Sumbernya ada pada urusan pengertian dan definisi, plus tambahan kata-kata yang membuat urusan RUU itu jalan ditempat. Kedua belah pihak juga sama-sama membenarkan, mereka hanya perlu menyelesaikan sedikit kendala yang tersisa itu.
Semestinya, dengan klaim tinggal menyisakan sedikit pekerjaan lagi, RUU ini seharusnya tinggal ketuk palu. Apalagi setelah Pansus telah menemukan alternatif solusi terkait perdebatan frasa "motif politik (terorisme)", apakah dimasukkan dalam batang tubuh atau penjelasan umum RUU itu.
Namun dalam perkembangannya, wacana tambahan kembali mengemuka. Apalagi kalau bukan soal pelibatan pihak-pihak yang dianggap perlu.
Kalau semula silang pendapat hanya ada di sekitar anggota dewan dan pemerintah, kali ini wilayahnya menjadi lebih luas, khususnya melalui media sosial, dimana wacana pelibatan unsur TNI dalam penindakan teroris itu juga mengemuka, selain definisi terorisme itu sendiri yang terus menuai tanggapan di sosial media.
Kekhawatiran tersebut sebenarnya sangat wajar, karena trauma dwi fungsi ABRI yang menjadi alat pemerintahan Orde Baru era Soeharto masih tersisa hingga saat ini.

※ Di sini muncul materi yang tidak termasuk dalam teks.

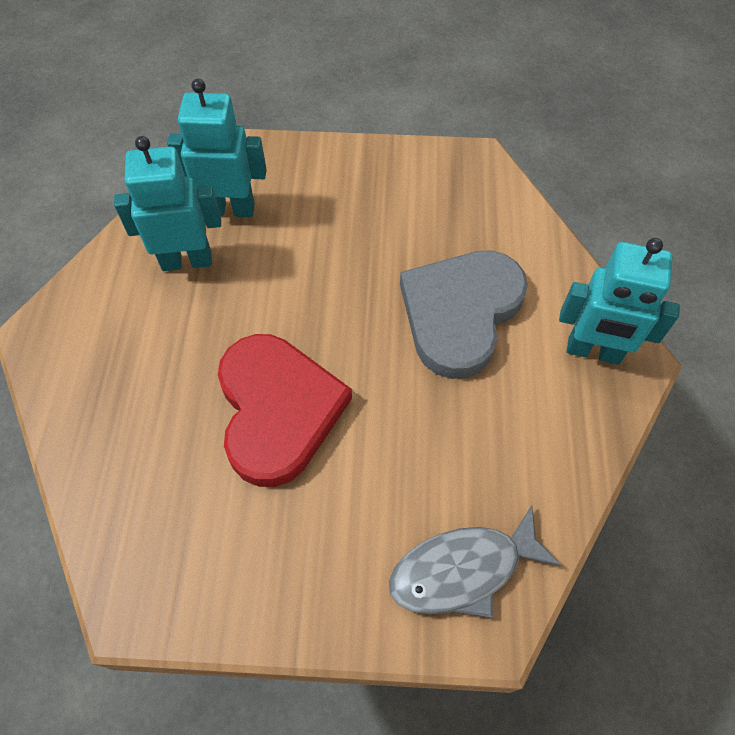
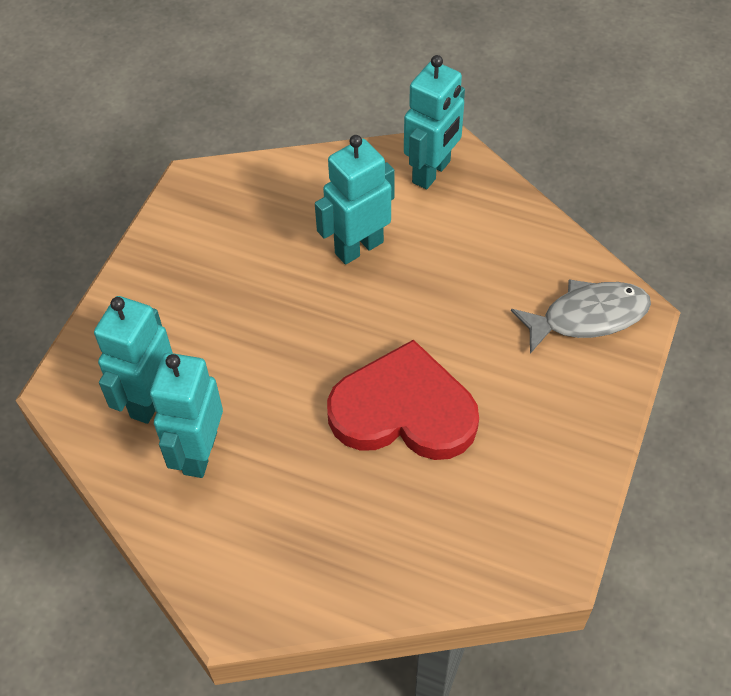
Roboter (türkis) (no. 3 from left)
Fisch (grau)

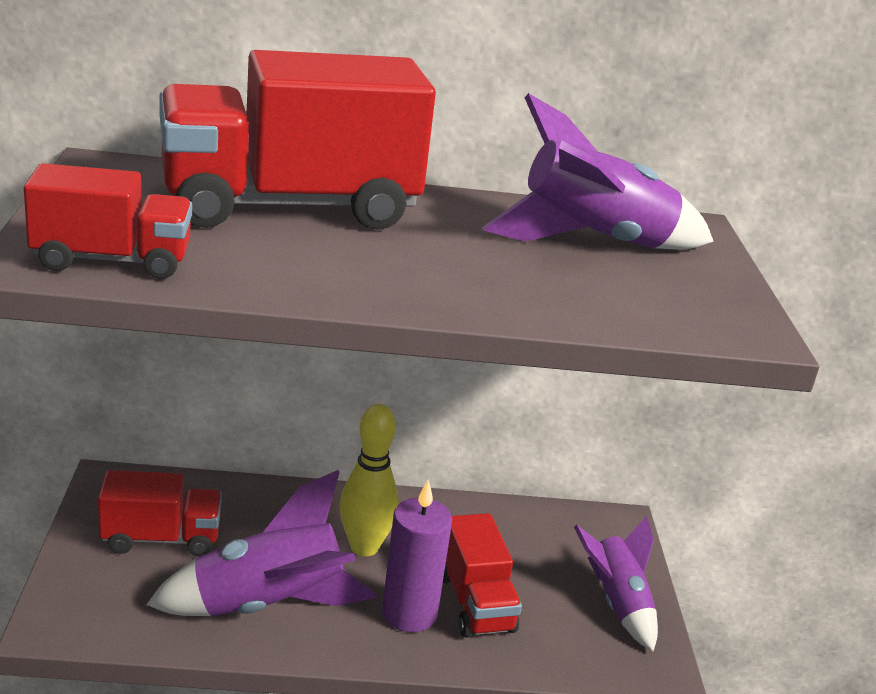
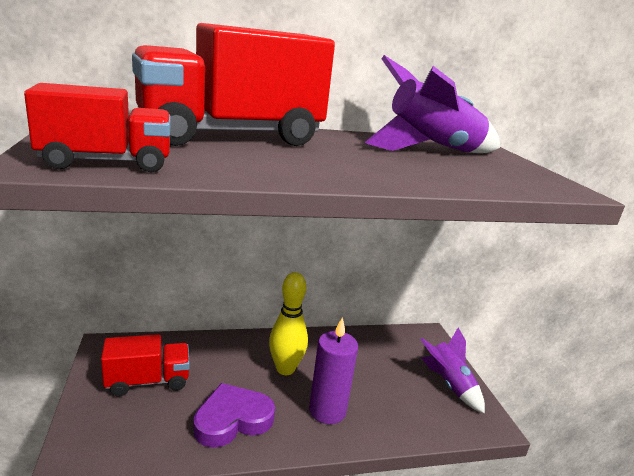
Herz (lila)
Lastwagen (rot) (no. 4 from left in the first image)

Namun demikian, pemerintah dan tim ahli DPR sejak awal sudah menegaskan bahwa RUU ini tidak membatasi dan mempersulit proses-proses penegakan hukum oleh para penegak hukum. Dengan artian, kekhawatiran yang tidak perlu itu sebenarnya tak perlu menjadi batu sandungan lagi untuk pengesahan revisi RUU ini.